3. There exists $M>0$ such that $\left|\sum_{n=1}^Nb_n\right|\leq M$ for every $N\in\mathbb{N}$:

$$\sum_{n=0}^N b_n = \sum_{n=0}^N z^{n+2} = \frac{z^2-z^{k+3}}{1-z}$$ Then, $$\left|\sum_{n=0}^N z^{n+2}\right| = \left|\frac{z^2-z^{k+3}}{1-z}\right| \leq \frac{2}{|1-z|}$$

The third condition is satisfied for every $z \neq 1$ in the circle.

The problem is that this result does not match the solution that our teacher provided us. Any help would be greatly appreciated because I'm stuck at this problem!

Answer 1

Let $f(z)=\sum_{n=0}^\infty\frac{z^{n+2}}{(n+1)(n+2)}$. $$ \frac{d}{dz}f(z)=\sum_{n=0}^\infty \frac{z^{n+1}}{n+1}. $$ and $$ \frac{d^2}{dz^2}f(z)=\sum_{n=0}^\infty z^n=\frac1{1-z}. $$ Since $f'(0)=0$, we get $$ f'(z)=\int_0^z \frac{du}{1-u}=-\ln(1-z). $$ Finally, since $f(0)=0$, we get $$ f(z)=-\int_0^z \ln(1-u)du=z+(1-z)\ln(1-z). $$ The series obviously converges for $|z|<1$. See this.

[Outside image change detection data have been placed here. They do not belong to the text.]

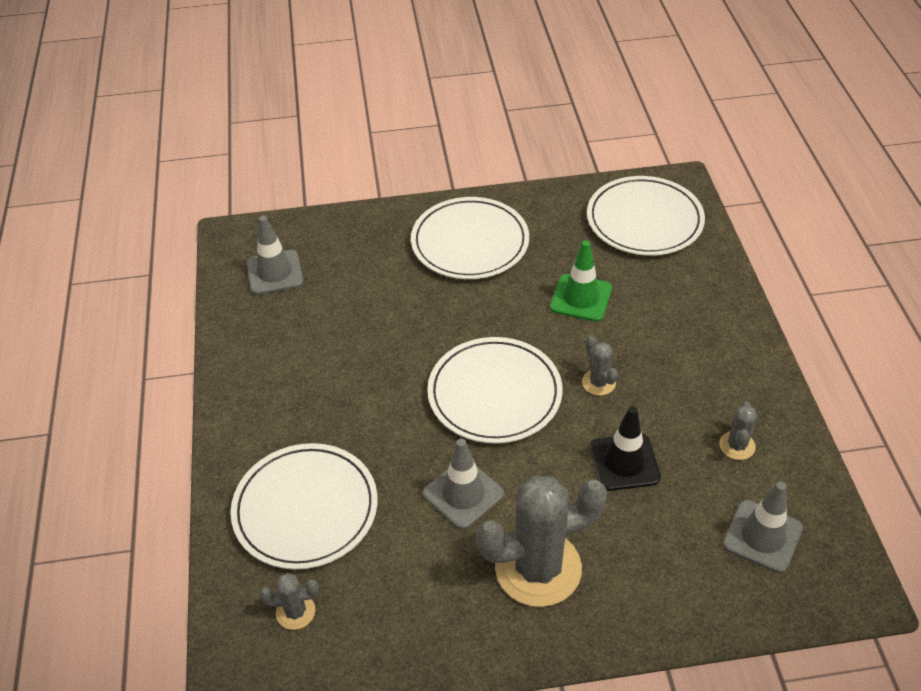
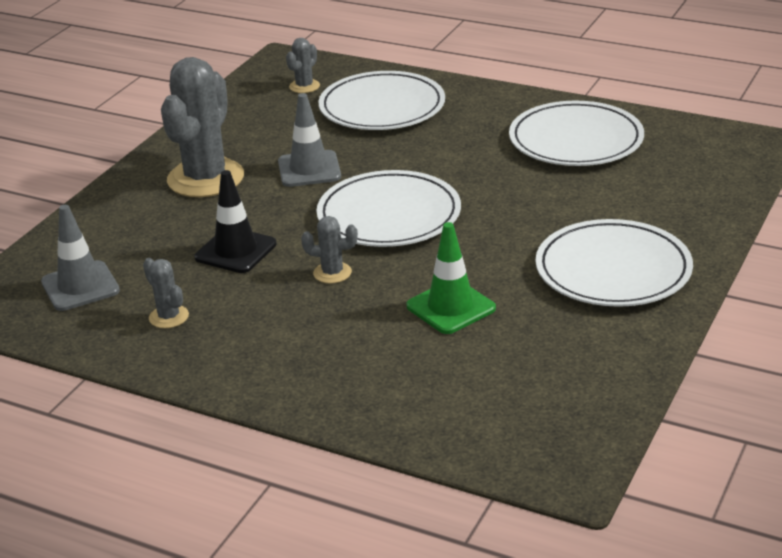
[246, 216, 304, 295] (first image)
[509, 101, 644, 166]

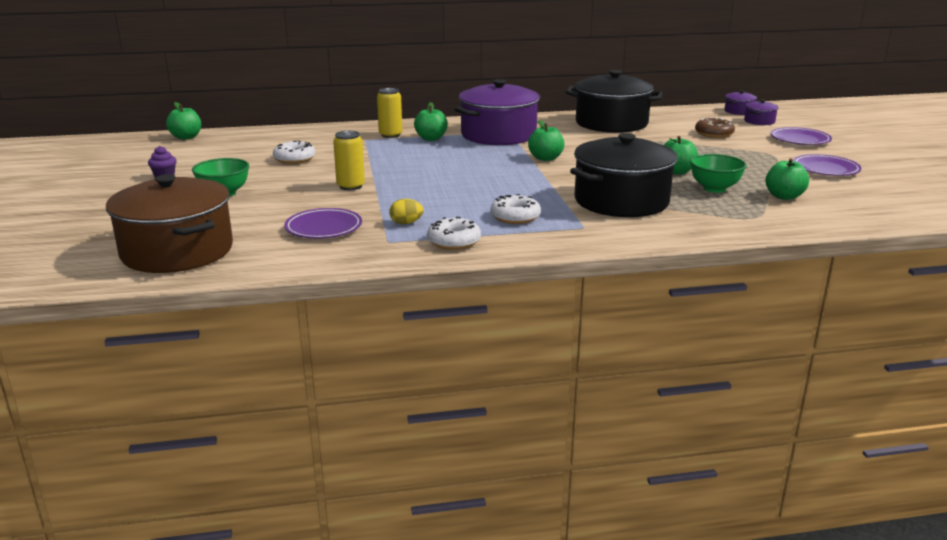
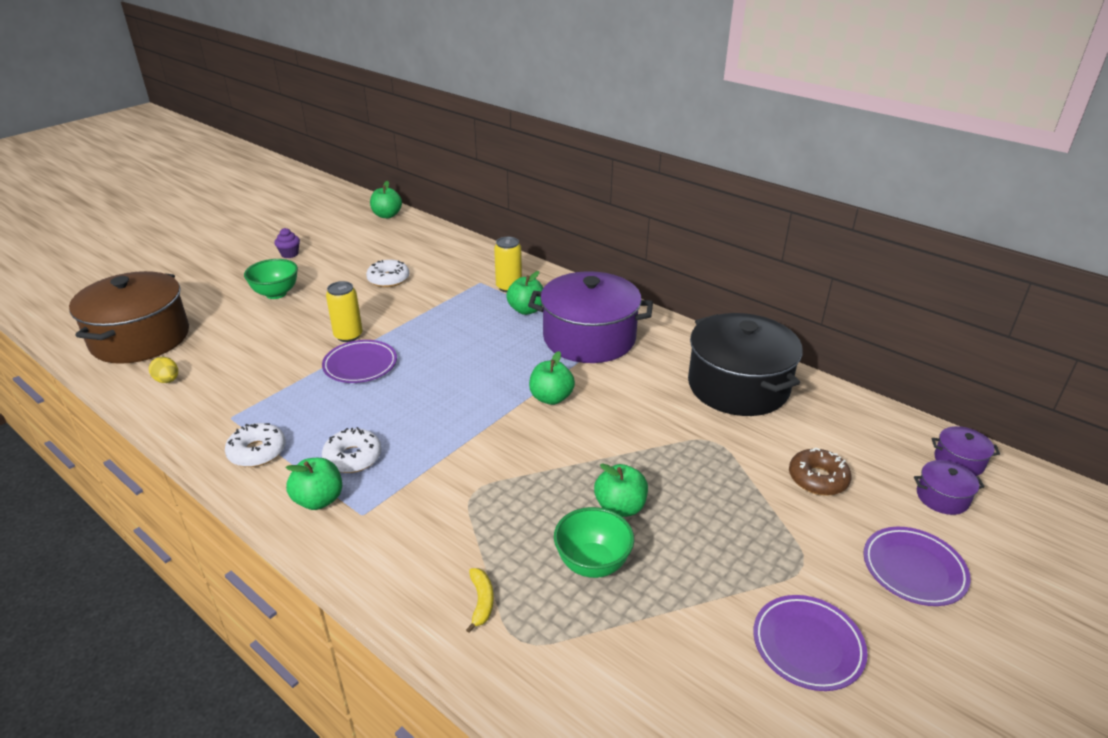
[322, 340, 397, 383]
[149, 357, 178, 383]
[570, 133, 677, 217] (first image)
[286, 458, 342, 510]
[466, 568, 494, 633]

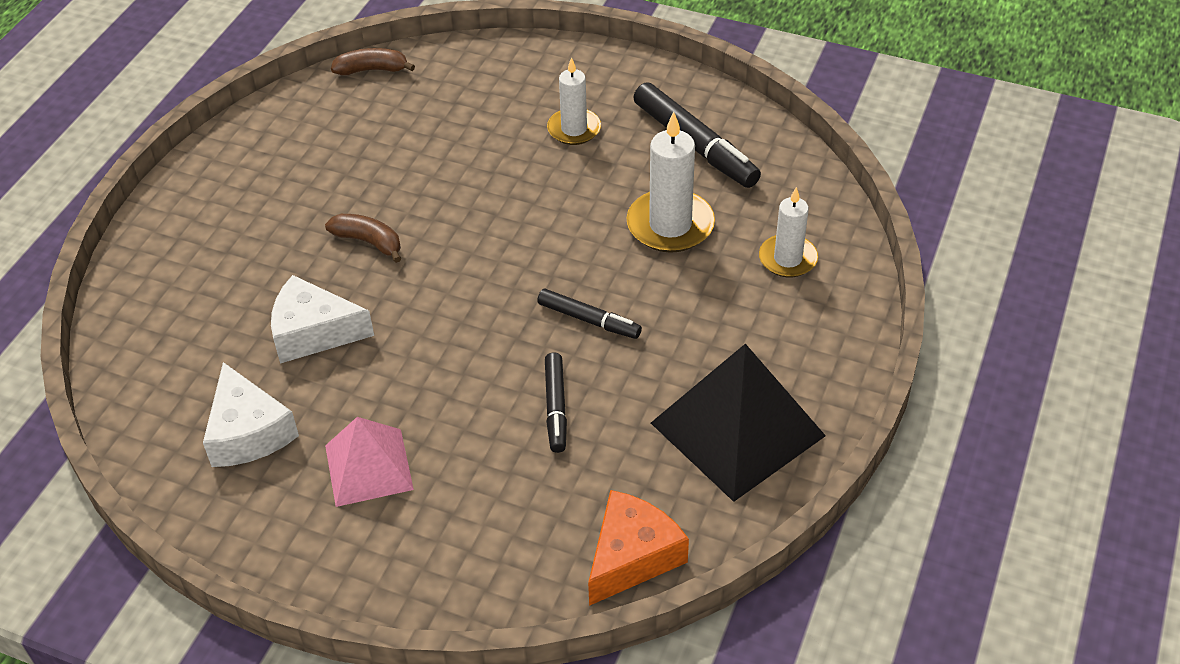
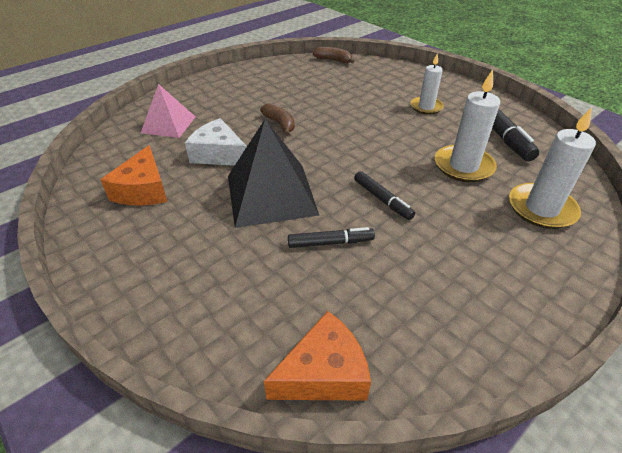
[100, 145, 168, 206]
[141, 84, 196, 138]
[288, 227, 375, 248]
[228, 119, 319, 228]
[509, 107, 596, 229]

On the boundary $|z|=1$ the function remains analytic except at $z=1$, where there is a branch point. The question then is whether convergence continues to hold at $z=1$.

A branch point allows convergence if all branches of the function converge to a common limit at the branch point. But Plugging in $w=1-z$ we have

$w\ln w = w(\ln|w|+i\arg w)$

$=|w|\exp(i\arg w)\ln|w| + iw\arg w$

From real variable analysis we know that as $w\to0$, $|w|\ln|w|\to0$; and $\arg w$ remains finite on every branch of the complex logarithm. Therefore

$w\ln w =(1-z)\ln (1-z)\to0$

on all branches of the logarithm as $z\to1, w=1-z\to0$, which means the original series converges at $z=1$ Thus completing convergence on all of the boundary $|z|=1$.